Maybe one of the reasons the Supreme Court didn't hand down any decisions last week was because they were working on proposed changes in the rules. Maybe not. Anyway, here's the quick and dirty on the proposed changes:
Rules of Superintendence: Would require that a magistrate have four years of experience before being appointed, and would require any court having two or more judges to appoint one. If this goes through, will there be a subsequent increase in the amount of experience required to be a judge, which as of now is only six years?
Rules of Appellate Procedure: If you want to have oral argument, you would have to request it, by filing a motion within fourteen days after the appellee's brief is filed. One thing certain to be changed in the proposed rule is its provision for 30 minutes per side in oral argument. I have no idea where they came up with this; they only give you 15 per side in the Ohio Supreme Court.
The other big change here is to allow en banc proceedings, i.e., decisions made by all the judges in the district. This is a follow-up from the Court's decision last year in In Re J.J., a custody case in Cleveland in which there were two appeals, resulting in two diametrically opposite decisions from two differerent panels of the 8th District on the same day. The Court in J.J. made the self-evident observation that such conflicting rulings "create confusion for lawyers and litigants and do not promote public confidence in the judiciary," and held that "appellate courts are duty-bound to resolve conflicts within the district through en banc proceedings."
Actually, the 8th District did have a method of allowing en banc proceedings, and used it twice in the last 30 years. It's a foregone conclusion that the proposed rule on this will be adopted, and it will then be up to each district to develop local rules on it.
Civil Rules. The biggie here is on electronic discovery. The rules change in 2004 required a party submitting discovery to also include it in electronic form (disc, email attachment, CD, etc.), but didn't specify what happened if the party didn't comply. Now it does; if you don't get an electronic copy, you don't have to answer it.

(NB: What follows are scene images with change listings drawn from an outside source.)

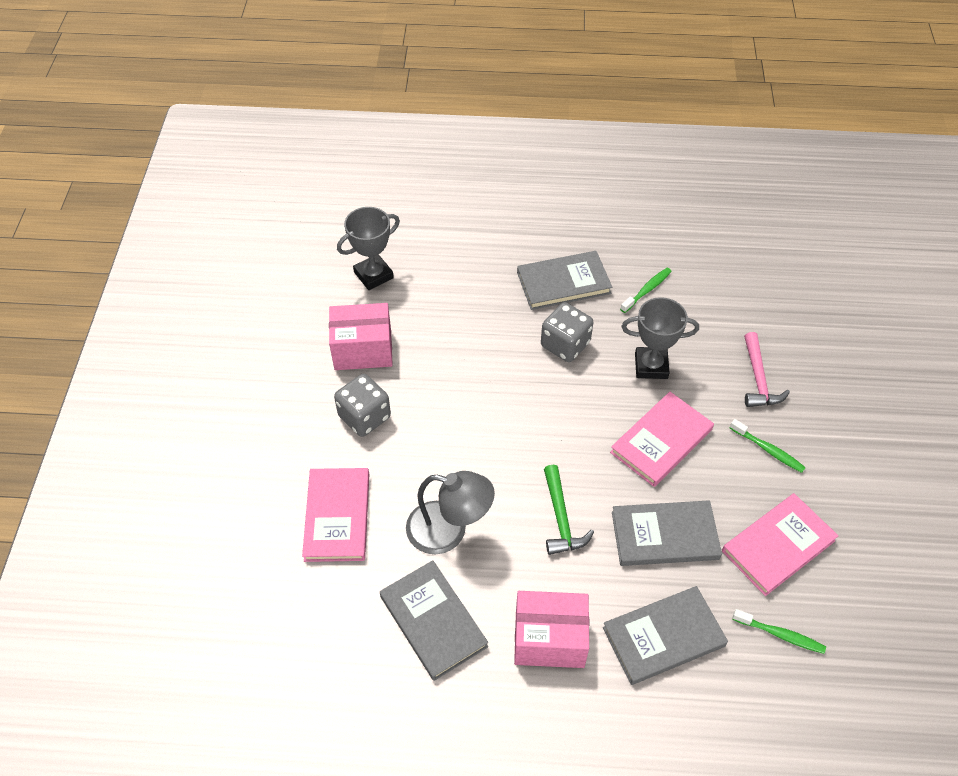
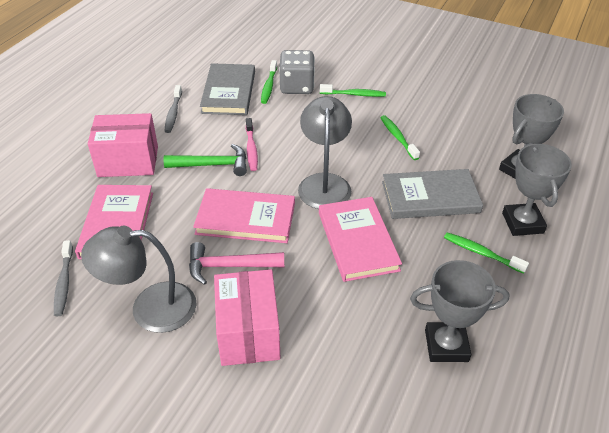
green toothbrush: 3 -> 4
grey book: 4 -> 2
grey dice: 2 -> 1
grey lamp: 1 -> 2
grey toothbrush: 0 -> 2
grey trophy: 2 -> 3
pink toothbrush: 0 -> 1

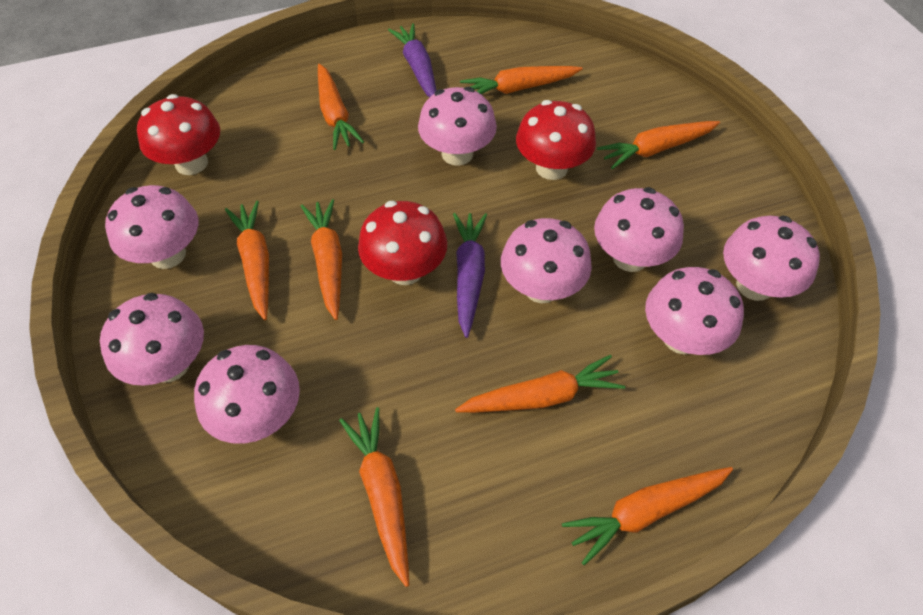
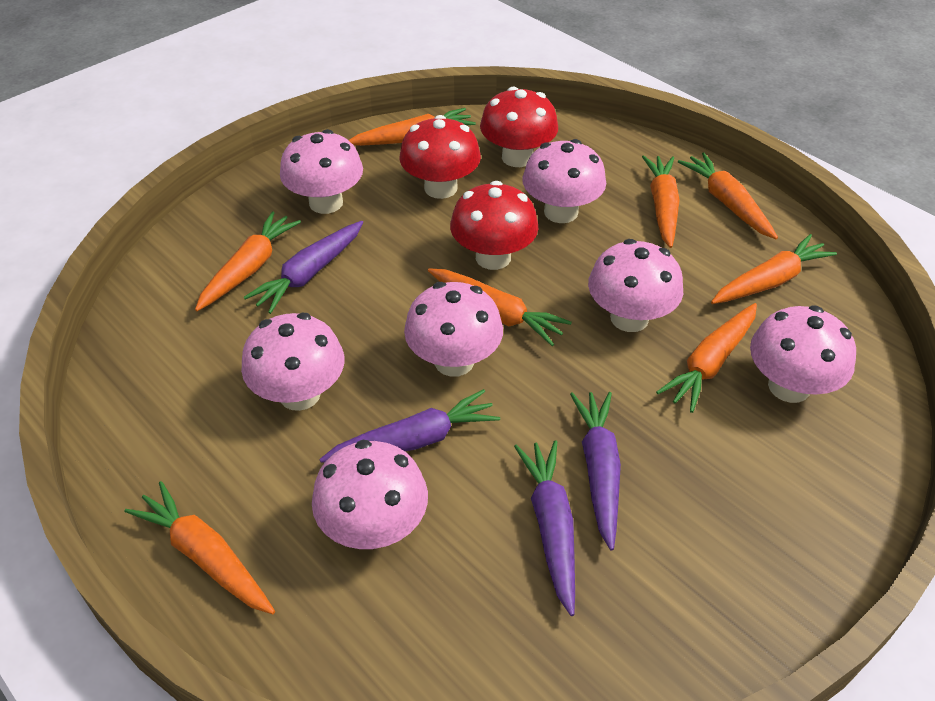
pink mushroom: 8 -> 7
purple carrot: 2 -> 4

There are also numerous rules changes with regard to the discovery of electronically-stored information, including provisions for sanctions if such information has been destroyed. Interesting scenario: you're representing someone in a fender-bender, and the other side asks for any emails your client may have sent to anyone regarding the accident... That's a little far-fetched, but if you're representing a company, you'l definitely want to check out the changes here, and advise your client of a formal method of safekeeping any kind of electronic data.
Criminal Rules. What's interesting here is not what's proposed, but what isn't. There are rules proposals for video teleconferencing (basically, for use by courts in the arraignment process) and for alternate jurors (instead of discharging them, keeping them sequestered until a verdict, so that they can step in if something happens to a juror during deliberations), but nothing on discovery. The Court last year rejected a rules change that would have allowed "open" discovery in criminal cases, and there was some thought that it may reconsider its position after its decision a few weeks back in State v. Brown, in which it reversed a death penalty case because the prosecution failed to turn over exculpatory material.
Actually, a number of counties already utilize open discovery. I practice in Cuyahoga County, and if I have a criminal case in Lake or Summit or Lorain, at the first pretrial the prosecutor will give me his file, witness statements and all. (In Lake, he'll give me a copy of everything; the others will allow me to copy what I want.) In Cuyahoga County, I get to sit there and listen to the prosecutor read me the police report, or whatever portions he deems relevant. This is stupid, and it should change. Why it doesn't is a mystery.